Solution: The eigendecomposition of $M$ is

$$P = \begin{bmatrix} -\sqrt{2}/2 & \sqrt{2}/2 \\ \sqrt{2}/2 & \sqrt{2}/2 \end{bmatrix},$$ $$D = \begin{bmatrix} 2 & 0 \\ 0 & 4 \end{bmatrix}.$$ The columns of $P$ are the major and minor axes of the ellipse in the contour of $d_M$. The major and minor radii of the unit circle are the diagonal values of $D^{-1/2}$.(c) Is $d_M$ still a distance metric if $M$ is not positive definite?

(d) Is $d_M$ still a distance metric if $M$ is positive semi-definite but not positive definite?
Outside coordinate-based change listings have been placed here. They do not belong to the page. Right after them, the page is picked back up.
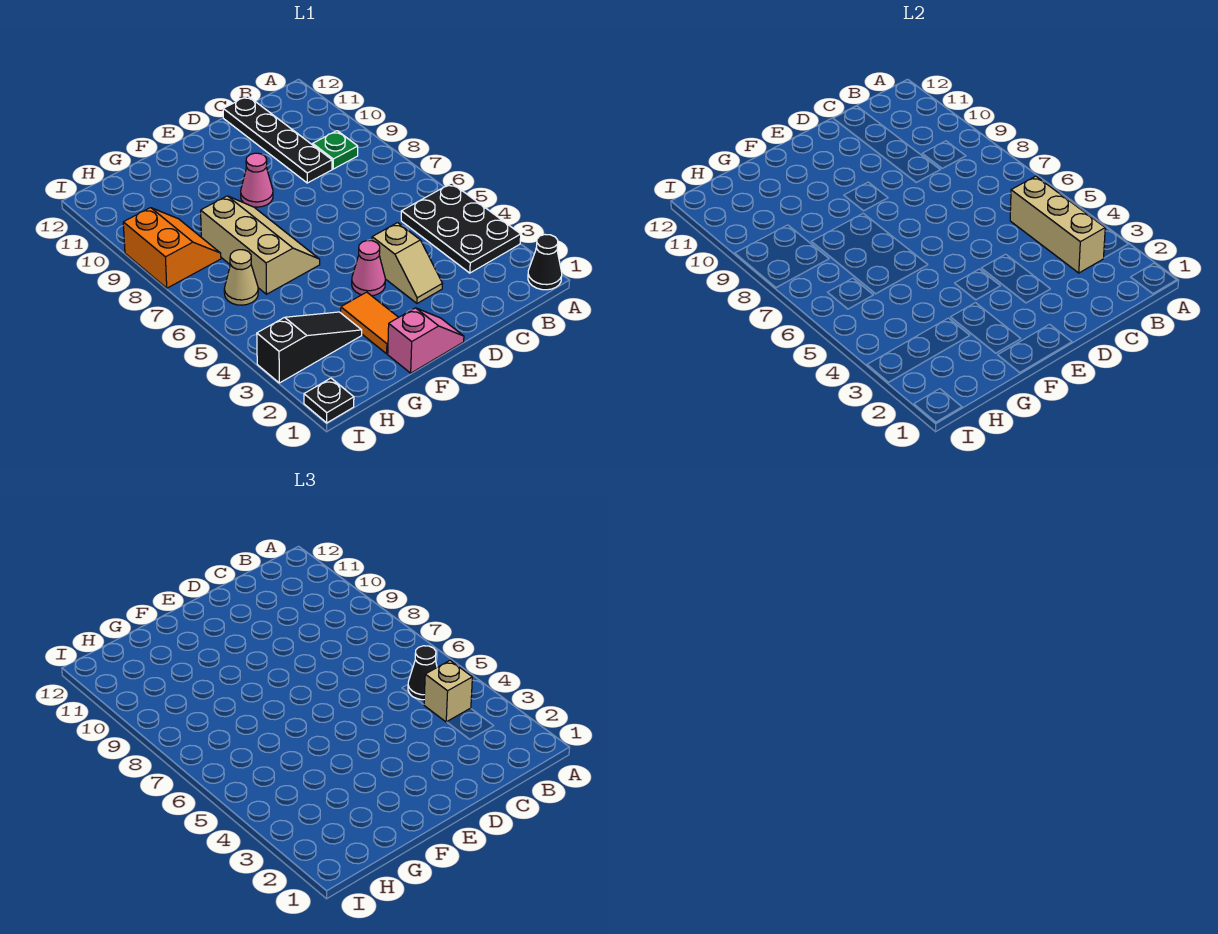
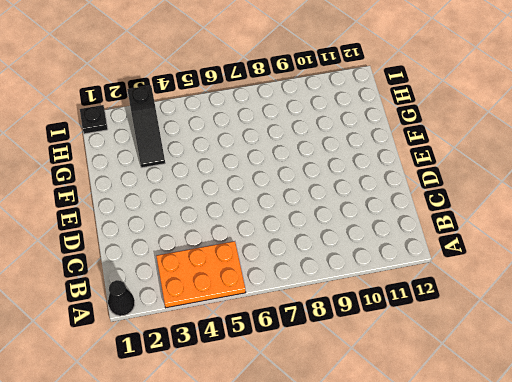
orange plate A3:B5 level 1 -> black plate A3:B5 level 1
none -> green plate B9 level 1
none -> black plate C9:C12 level 1
none -> tan slope D3:D4 level 1 top 4

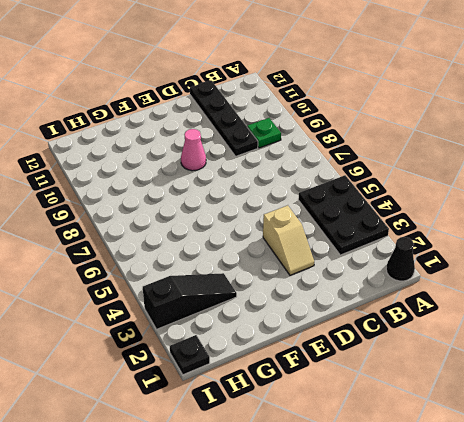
none -> pink slope E1:F1 level 1 top F
none -> pink cone E4 level 1
none -> orange tile F2:F3 level 1

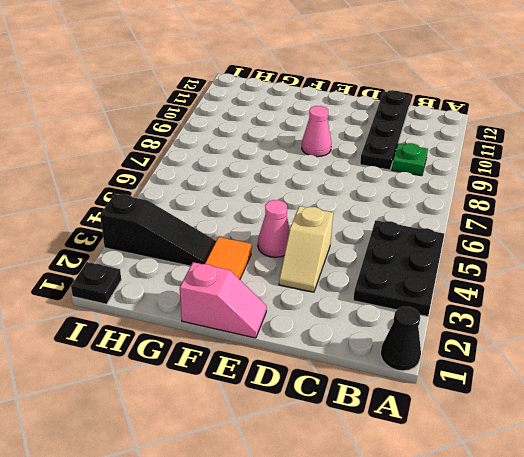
none -> tan slope F6:G8 level 1 top G
none -> tan cone H6 level 1
none -> orange slope H8:I9 level 1 top I

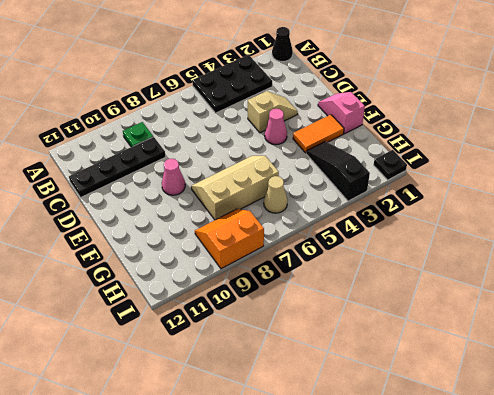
none -> tan brick B3:B5 level 2
none -> tan brick B4 level 3
none -> black cone B5 level 3

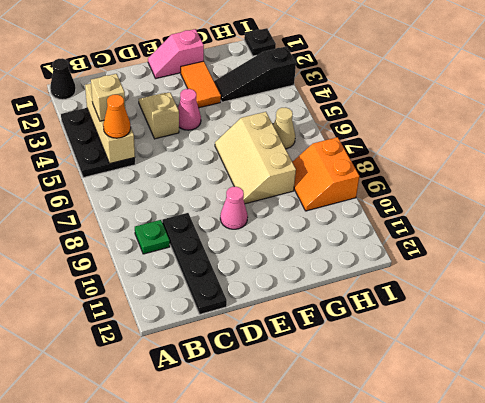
orange cone B5 level 3 -> black cone B5 level 3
For parts (c) and (d), either prove that $d_M$ is a distance metric or specify at least one of the axioms of a distance metric that $d_M$ does not satisfy.

Solution for (c) and (d): No in both cases. For (c), if $M$ is not positive definite then $d_M(x,y)$ can be ill-defined. Consider

$$M = \begin{bmatrix} -1 & 0 \\ 0 & -1 \end{bmatrix}.$$For $x = (1,1)^\top$ and $y = (0,1)^\top$, we have $d_M(x,y) = \sqrt{(1,0) M (1,0)^\top} = \sqrt{-1}$, which is not a real number.

For (d), the argument in (a) follows through until reasoning about (ii), in which case $L$ is no longer full-rank, so (ii) is violated. In this case, $d_M$ is called a *pseudo-metric*.